Among this week's highlights:

In mid-00s Seattle, just before Amazon rid the city of what little culture remained, there was an enigmatic sound artist named Dialing In, who released a few rather intriguing albums (including one I've played on the show) and then promptly vanished. Her music was reminiscent of Muslimgauze, but even gauzier, with looped samples - often of Middle Eastern origin - buried under mountains of fuzz. Now, roughly a decade later, she's re-emerged with a new album on Celebrate Psi Phenomenon, recorded in collaboration with label head Campbell Kneale. Her sound remains the same, here stretched into two noisy, repetitive side-long drones. And this being C.P.P., known for its fanciful packaging (I have a few of their CD-R releases, issued in wallpaper-patterned, printed cardboard sleeves), the album comes on a hot-pink cassette featuring a paisley print. Were I not averse to tapes (they degrade to the point of being unlistenable with alarming speed... trust me, I came of age with them in the 80s and 90s) I might consider ponying up to have one mailed to me from The Hobbit Isles.

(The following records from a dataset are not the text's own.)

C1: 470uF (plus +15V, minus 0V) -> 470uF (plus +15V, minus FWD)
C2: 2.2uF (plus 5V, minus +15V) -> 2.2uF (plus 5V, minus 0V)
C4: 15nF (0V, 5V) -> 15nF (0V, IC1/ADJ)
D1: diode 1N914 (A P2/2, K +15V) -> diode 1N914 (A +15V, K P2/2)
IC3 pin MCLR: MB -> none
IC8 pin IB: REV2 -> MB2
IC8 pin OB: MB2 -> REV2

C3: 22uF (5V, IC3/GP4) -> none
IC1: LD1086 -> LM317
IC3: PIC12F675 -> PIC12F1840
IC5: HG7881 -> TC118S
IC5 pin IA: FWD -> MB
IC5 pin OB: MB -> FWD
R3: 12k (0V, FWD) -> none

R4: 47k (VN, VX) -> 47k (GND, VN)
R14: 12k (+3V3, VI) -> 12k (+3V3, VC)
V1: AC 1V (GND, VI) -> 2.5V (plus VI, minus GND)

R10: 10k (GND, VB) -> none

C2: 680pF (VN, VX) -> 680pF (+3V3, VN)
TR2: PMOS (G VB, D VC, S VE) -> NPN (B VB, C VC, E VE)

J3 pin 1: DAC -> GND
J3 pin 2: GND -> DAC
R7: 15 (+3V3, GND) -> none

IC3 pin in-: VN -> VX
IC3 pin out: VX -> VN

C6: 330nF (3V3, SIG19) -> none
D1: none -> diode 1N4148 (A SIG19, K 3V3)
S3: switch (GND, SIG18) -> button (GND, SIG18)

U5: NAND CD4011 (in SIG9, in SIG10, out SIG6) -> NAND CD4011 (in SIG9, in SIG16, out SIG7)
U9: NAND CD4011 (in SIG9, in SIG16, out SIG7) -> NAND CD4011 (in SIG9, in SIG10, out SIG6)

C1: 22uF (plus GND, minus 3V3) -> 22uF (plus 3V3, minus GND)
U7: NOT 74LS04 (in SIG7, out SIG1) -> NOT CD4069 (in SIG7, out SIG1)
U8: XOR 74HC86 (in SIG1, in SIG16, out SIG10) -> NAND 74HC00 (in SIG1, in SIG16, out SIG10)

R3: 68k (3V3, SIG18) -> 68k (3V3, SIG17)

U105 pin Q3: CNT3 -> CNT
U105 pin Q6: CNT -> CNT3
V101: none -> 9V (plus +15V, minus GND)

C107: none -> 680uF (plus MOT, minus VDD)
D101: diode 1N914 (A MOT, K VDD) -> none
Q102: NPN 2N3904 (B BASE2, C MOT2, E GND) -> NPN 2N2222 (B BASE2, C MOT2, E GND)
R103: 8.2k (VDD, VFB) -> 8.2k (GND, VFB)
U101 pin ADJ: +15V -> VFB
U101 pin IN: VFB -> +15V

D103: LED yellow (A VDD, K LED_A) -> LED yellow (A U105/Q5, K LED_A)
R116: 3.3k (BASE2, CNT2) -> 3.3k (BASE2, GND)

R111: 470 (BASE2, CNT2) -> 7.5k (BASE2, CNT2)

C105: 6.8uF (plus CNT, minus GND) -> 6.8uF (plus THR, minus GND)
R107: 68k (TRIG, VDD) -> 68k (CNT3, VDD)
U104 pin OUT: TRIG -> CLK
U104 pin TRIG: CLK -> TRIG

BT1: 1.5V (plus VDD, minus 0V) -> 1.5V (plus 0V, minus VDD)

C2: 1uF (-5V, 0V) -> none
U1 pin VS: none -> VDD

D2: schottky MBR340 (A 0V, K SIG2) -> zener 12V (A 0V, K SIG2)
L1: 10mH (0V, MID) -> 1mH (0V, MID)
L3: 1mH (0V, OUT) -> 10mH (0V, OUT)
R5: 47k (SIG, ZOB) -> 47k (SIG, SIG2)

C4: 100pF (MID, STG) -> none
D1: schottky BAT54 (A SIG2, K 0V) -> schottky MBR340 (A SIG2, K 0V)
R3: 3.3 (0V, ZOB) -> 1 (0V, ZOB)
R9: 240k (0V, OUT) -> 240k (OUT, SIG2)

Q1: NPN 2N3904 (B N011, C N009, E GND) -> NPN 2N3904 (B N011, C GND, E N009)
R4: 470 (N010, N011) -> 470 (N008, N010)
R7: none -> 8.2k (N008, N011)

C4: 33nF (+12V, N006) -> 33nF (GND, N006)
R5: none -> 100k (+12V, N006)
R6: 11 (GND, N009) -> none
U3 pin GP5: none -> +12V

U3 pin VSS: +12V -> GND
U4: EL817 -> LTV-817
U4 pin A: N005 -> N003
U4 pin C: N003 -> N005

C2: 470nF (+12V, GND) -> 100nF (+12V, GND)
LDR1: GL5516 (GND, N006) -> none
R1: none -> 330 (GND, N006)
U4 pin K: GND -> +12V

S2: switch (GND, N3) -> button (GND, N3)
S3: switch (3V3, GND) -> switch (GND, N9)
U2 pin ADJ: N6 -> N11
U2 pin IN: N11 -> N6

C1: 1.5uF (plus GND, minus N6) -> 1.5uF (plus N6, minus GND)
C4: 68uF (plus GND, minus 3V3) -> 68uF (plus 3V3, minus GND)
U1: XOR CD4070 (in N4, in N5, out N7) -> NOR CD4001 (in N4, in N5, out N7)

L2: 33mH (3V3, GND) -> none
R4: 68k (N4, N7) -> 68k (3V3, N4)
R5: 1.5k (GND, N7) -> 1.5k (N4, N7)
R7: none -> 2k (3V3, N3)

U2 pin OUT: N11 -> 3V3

I've never understood musical purists, perhaps least of all those preoccupied with deciding what is - or, far more often, to their thinking, isn't - jazz. Leaving aside the fact that jazz itself is an amalgam of several other genres (which you'd think would render any discussion of its purity moot), it's so inherently anarchic that I fail to see how it's tainted by the inclusion of - for instance - elements of rock or electronic music. British jazz label On The Corner (named for perhaps the most radical of Miles Davis's fusion-period albums) shares my attitude, demonstrated by a new two-disc compilation featuring a host of their most out-there artists. Appropriately, I've selected what I consider the most spaced-out of the lot: the (actually pretty traditional) bleepy-bloopy fusion jazz of Edrix Puzzle, the hypnotic minimalism of Petwo Evans, and the Andean folk-fusion of Peru's Dengue Dengue Dengue.

It's become somewhat trite at this point for American non-believers to aver, after touring a European cathedral or two, that were our houses of worship as impressive, they might be inspired to attend services. While I do concur somewhat with this sentiment, what would move me to show up for mass, more so than a flying buttress or towering pane of stained glass, is a bone-rattling organ of the sort played by Anna Von Hauswolff on her stunning new record All Thoughts Fly. Sitting at a Swedish replica of the Arp Schnitzer, the world's largest organ tuned in Quarter-comma Meantone temperament (whatever that means... I'm just quoting from the press material here) she unleashes moody, Philip Glass-ian arpeggios reminiscent of the score to Koyaanisqatsi. And while you'd think a collection of songs performed with a single instrument would blur together into an undifferentiated whole, the creativity of her songwriting averts this. A strong candidate for one of my albums of the year, for sure.

Plus, the electro-shoegaze of MJ Guilder, a noisy freakout by the aptly named Sly and the Family Drone, the otherworldly ocarinas of Oliver Leith, and the retro-synth ambience of Jonathan Fitoussi (from another album of the year candidate).